Most introductory courses or books in QM start off with special systems (for example infinite square well) and derive its wave function in position representation from the Schrodinger?s equation. Although this approach may be intuitive due to its physical setup, it tends to give the wrong impression that wave functions are fundamental objects in QM. In actual fact, wave functions are just the different representations of the state (ket in Dirac notation) of the system. One can always choose other representations or even not choose a representation.
This course aims to unteach wave mechanics and free you of particular representations and work with the formalism directly. You will explore the logical development of Quantum Mechanics (QM) formalism and develop QM systematically from finite to infinite dimensions in three parts.

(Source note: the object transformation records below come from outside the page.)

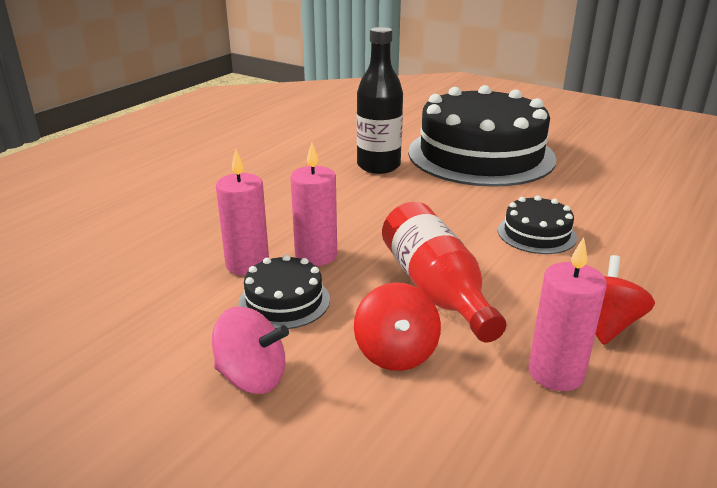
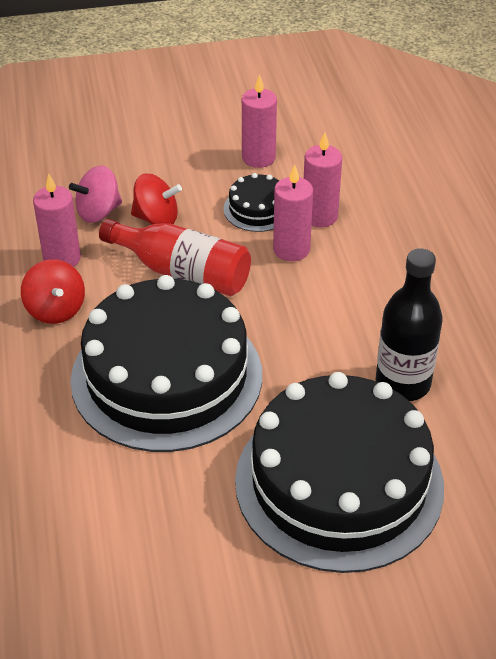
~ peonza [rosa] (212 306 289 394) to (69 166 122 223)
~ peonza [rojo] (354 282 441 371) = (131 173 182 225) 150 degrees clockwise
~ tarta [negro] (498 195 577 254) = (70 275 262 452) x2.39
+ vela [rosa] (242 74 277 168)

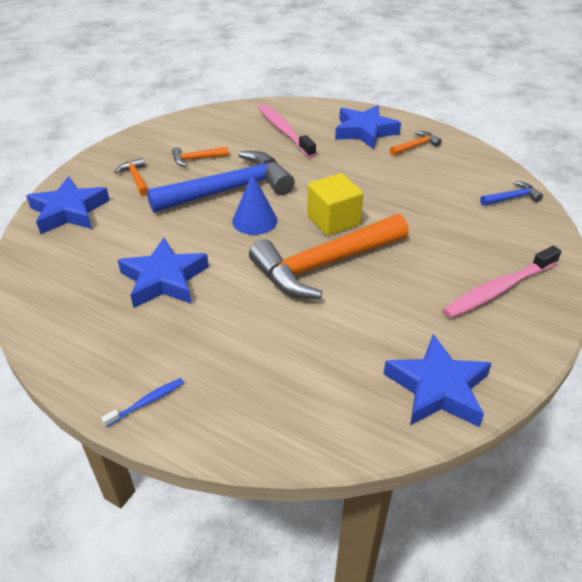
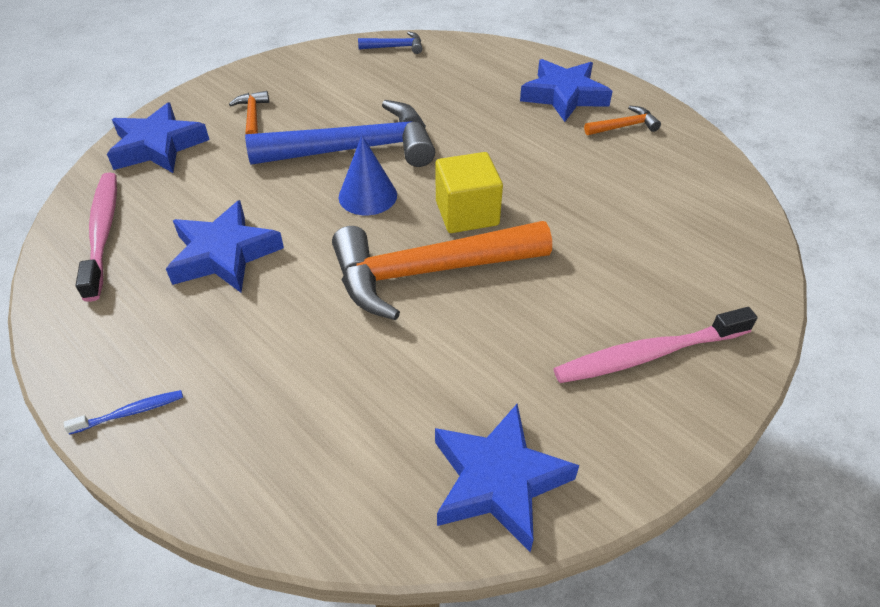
- martillo [naranja] (172 147 229 167)
~ cepillo de dientes [rosa] (258 104 316 158) to (76 172 117 302)
~ martillo [azul] (480 181 543 206) to (358 31 422 54)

Part 1 aims to give a complete and systematic run-down of basic quantum kinematics and quantum dynamics so that you have a working understanding of quantum mechanics for finite-dimensional and infinite dimensional systems. The concept of measurement will also be covered. This provides probabilistic results for experiments.
Part 2 aims to discuss symmetry within QM. Rotational symmetry (angular momentum is the generator of rotations) is the main and very important example. The rotational symmetry in Hydrogenic atoms will also be discussed, which will also introduce you to 3D QM.
Part 3 adds on to the formalism for systems that cannot be solved exactly. These are real-life QM examples and the standard method to solve these systems is via perturbation for time-independent/dependent and non-degenerate/degenerate systems.